Food network could benefit everybody

Otway Scenic Circle Association president Sue Ladewig is hosting a “local produce week” at Beech Forest to encourage the community to support district growers.

A TOURISM tourism leader says Colac district residents could eat fresher food and district farmers could win a supermarket price war if they supported each other.

Vegetable farmer Joe Sgro of Yeodene, south of Colac, and industry representatives raised concerns about the impact of supermarkets dropping the price of fruit and vegetables on growers in the Colac Herald this month.

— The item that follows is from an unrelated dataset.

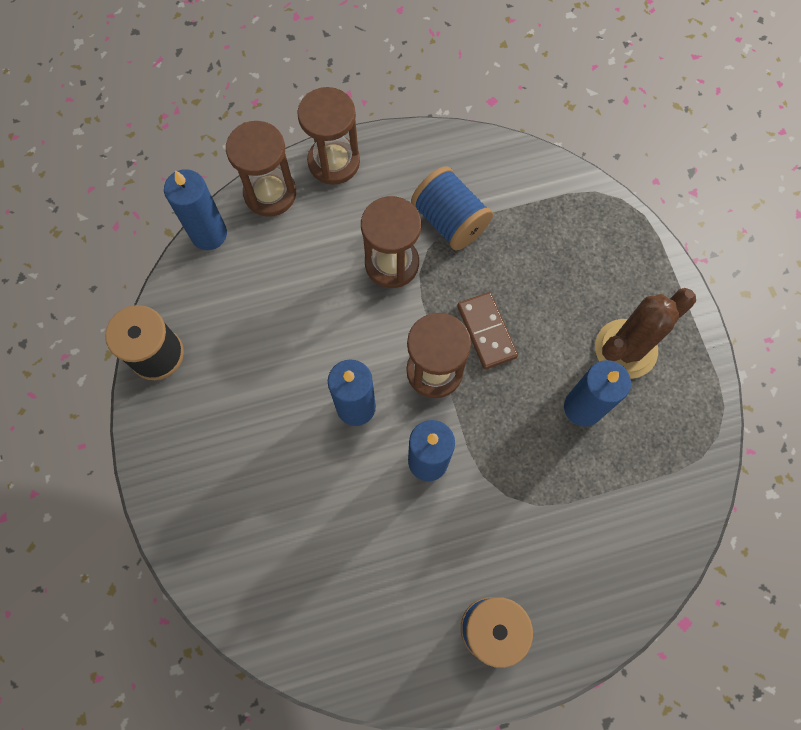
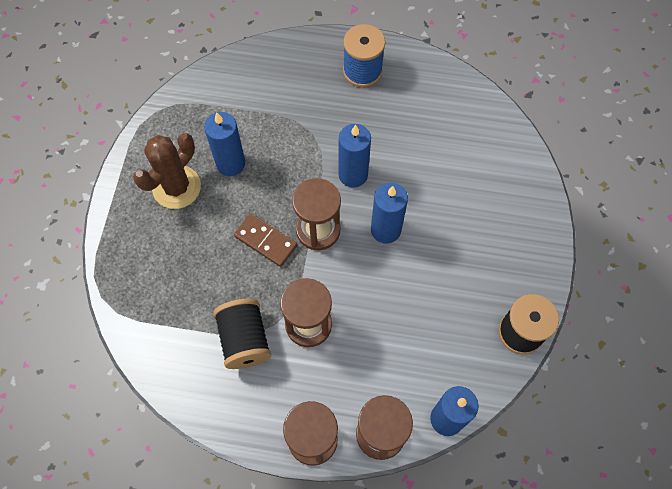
camera: 155 degrees left, 5 degrees down
(450, 221) = (244, 340): blue spool -> black spool
(486, 331) = (265, 241): brown domino -> brown domino turned 60 degrees counterclockwise
(625, 349) = (176, 187): brown cactus -> brown cactus turned 45 degrees counterclockwise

Otway Scenic Circle Association president Sue Ladewig said an expanded network of food producers, with customers throughout the Colac region including restaurant owners, would have far-reaching benefits.

“The quality of food in the Otways is second to none and if we all bought locally grown food we would be lowering the food miles and buying fresh food.

“We waste 50 per cent of our food in Australia so instead of buying cheaper food, let’s just buy fresh, quality food from our local farmers,” she said.

“Joe Sgro could lose his 17 workers if we don’t change the way we think.”

Ms Ladewig said she hoped a “local produce week” at her Beech Forest cafe would help showcase the district’s abundant food supply and encourage people to eat “locally grown” food.

“We’re inviting more farmers and producers to be part of the local produce week; the more the merrier,” she said.

“The week-long event will be from March 19 to 25 and we’ll be showcasing a local menu and farmers will have displays and there will be an industry night on March 22.

“And we’ll have a cheese and wine night on the Saturday night with all our local cheeses, beers and wines,” Ms Ladewig said.

“We have so much in the Otways: local berries, vegetables, eggs, truffles, eels, biodynamic tomatoes, pork, shiitake mushrooms, beef, organic milk.”

Ms Ladewig said there were “opportunities” for producers and tourism but she said there were also “huge opportunities” for schools.

She said any school could start its own Stephanie Alexander-style garden program so children grew and ate local produce.

Ms Ladewig said students could grow vegetables, cook the fresh produce and compost waste in the garden.

“Even school canteens should be using local produce,” she said.

“The local produce week is a start but we need everyone in the community to be involved.”